Member House of Representatives of Nigeria for Maiduguri metropolitan council.
- In office 1999–2007
- Succeeded by: Mustapha Baba Shehuri
- Constituency: Maiduguri Metropolitan Council

Personal details
- Born: Mohammed Umara Kumalia 6 September 1967 (age 58) Borno, Maiduguri
- Party: Peoples Democratic Party (2022– Present)
- Other political affiliations: All Nigeria People's Party (1998–2006) Peoples Democratic Party (2008–2016) All Progressive Congress (2016–2022)
- Spouse(s): Amina kumalia and Kaaka Kumalia
- Occupation: A Politician in the Pan-African Parliament of Nigeria, Former member of the House of Representatives of Nigeria, currently he is a senior partner in prime law firm and the CEO of PPP Advisories and Prime properties.

= Mohammed Kumalia =

Nigerian politician

Mohammed Umara Kumalia is a politician in the Pan-African Parliament of Nigeria.
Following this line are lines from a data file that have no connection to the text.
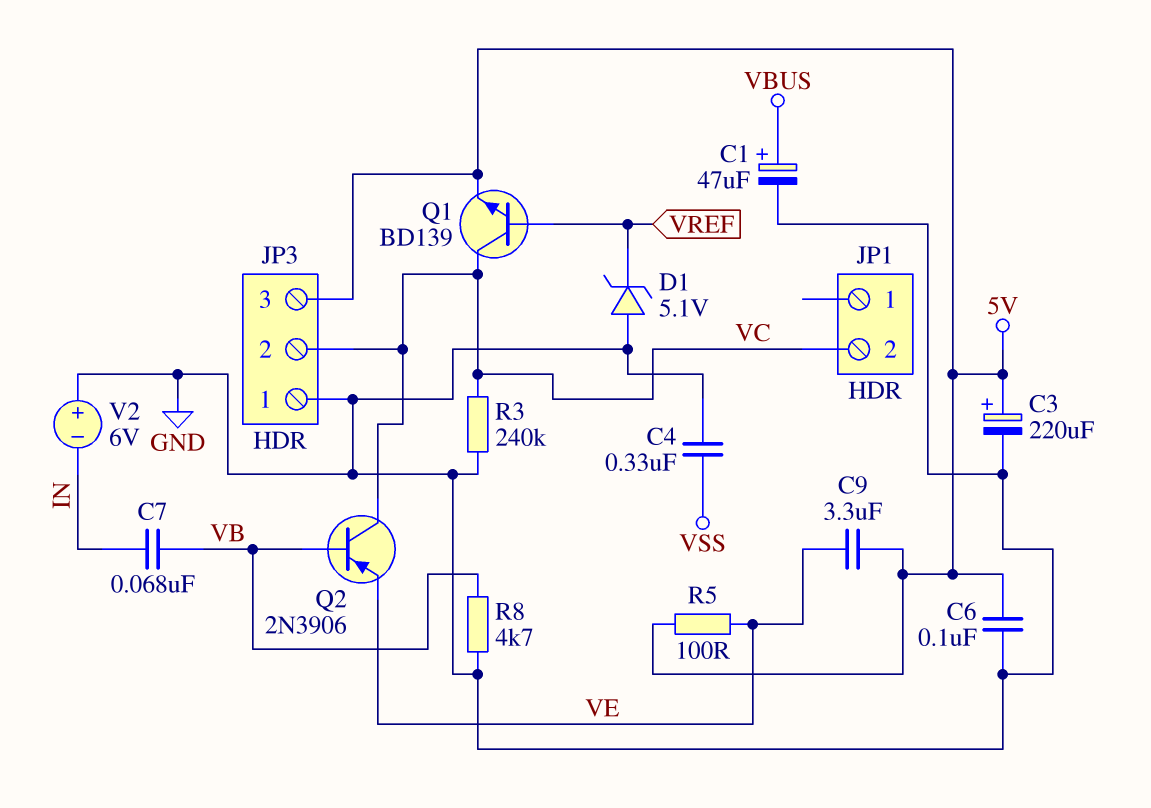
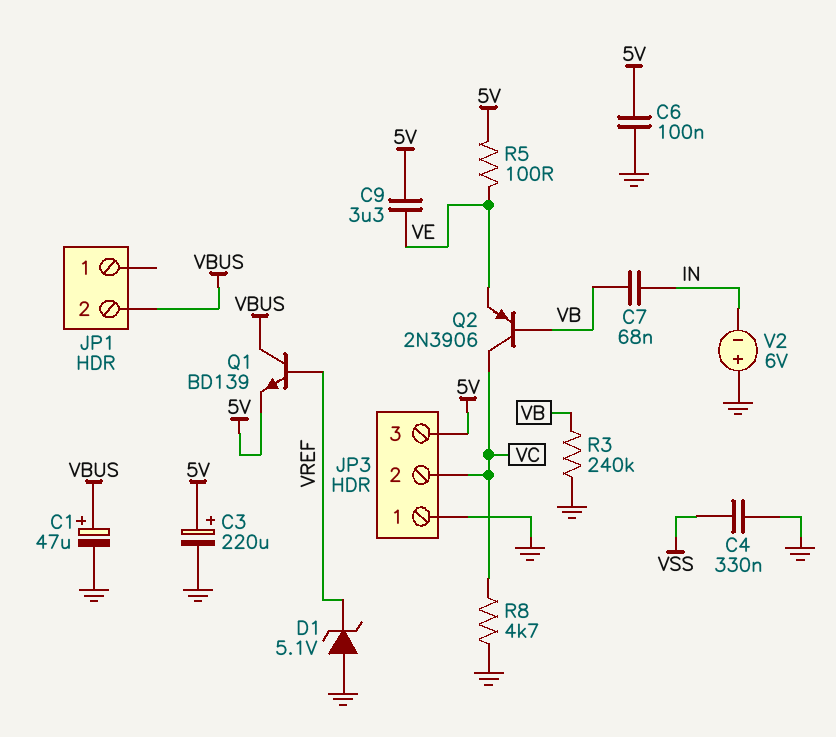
JP1 pin 2: VC -> VBUS
Q1: NPN BD139 (B VREF, C VC, E 5V) -> NPN BD139 (B VREF, C VBUS, E 5V)
R3: 240k (GND, VC) -> 240k (GND, VB)
R8: 4.7k (GND, VB) -> 4.7k (GND, VC)

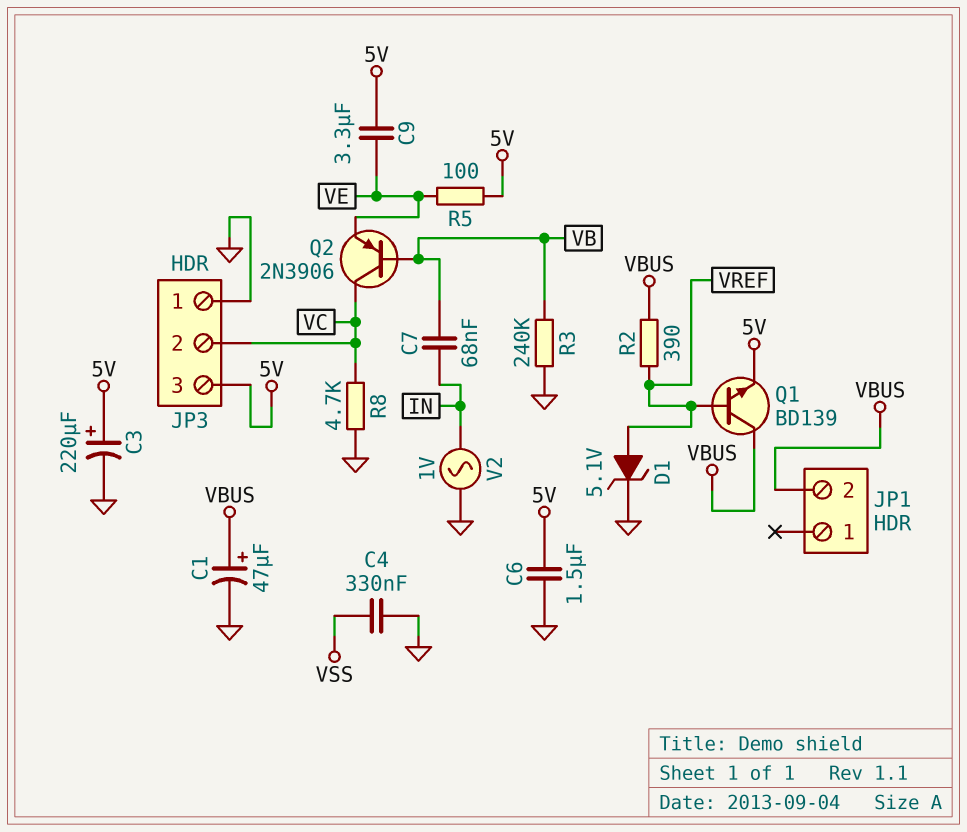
C6: 100nF (5V, GND) -> 1.5uF (5V, GND)
D1: zener 5.1V (A GND, K VREF) -> zener 5.1V (A VREF, K GND)
R2: none -> 390 (VBUS, VREF)
V2: 6V (plus GND, minus IN) -> AC 1V (GND, IN)

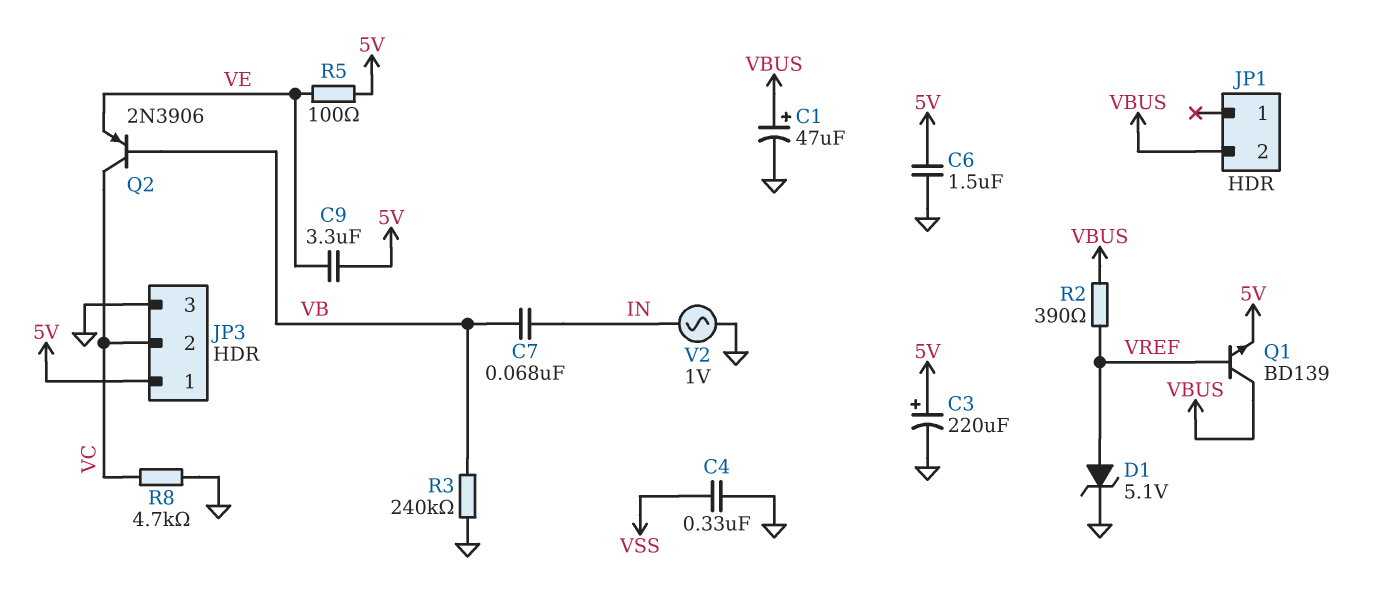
JP3 pin 1: GND -> 5V
JP3 pin 3: 5V -> GND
He was born in 1967, he was the 1999 APP leader. He was a member of the House of Representatives of Nigeria from 1999 to 2007 and served as minority leader from 1999 to 2003. After 8 years in the National assembly and serving in different capacities kumalia left to go and pursue his governorship ambition.

== Background ==
Mohammed Kumalia was born in Maiduguri, Borno State. His father was a renowned and well respected teacher at the time. He attended Government Secondary School, Maiduguri, He then studied law (LL.B.) at the University of Maiduguri, qualified as a lawyer, and is a senior partner of Prime law firm. He also has specialized training as a legislative draftsman from the Royal Institute of Public Administration London. Before his election into the House of Representatives, Kumalia worked as a Legislative Draftsman with the National Assembly for several years during which period he served as the Secretary, Nigerian Constitution Review Committee (Adhoc).

== Northern Reawakening Forum ==
The Northern Reawakening Forum is a socio-political and development-focused advocacy organization based in Northern Nigeria. The forum comprises professionals, political leaders, business figures, academics, and civil society representatives who aim to promote peace, unity, and sustainable development across the northern region of the country. It was established to address the growing socio-economic and security challenges in Northern Nigeria, including poverty, unemployment, insecurity, and educational decline. The organization is chaired by Mohammed Umara Kumalia, a lawyer and former Minority Leader of the Nigerian House of Representatives. Under his leadership, the forum has sought to mobilize Northern professionals and civic actors to participate actively in the region’s political and economic renewal.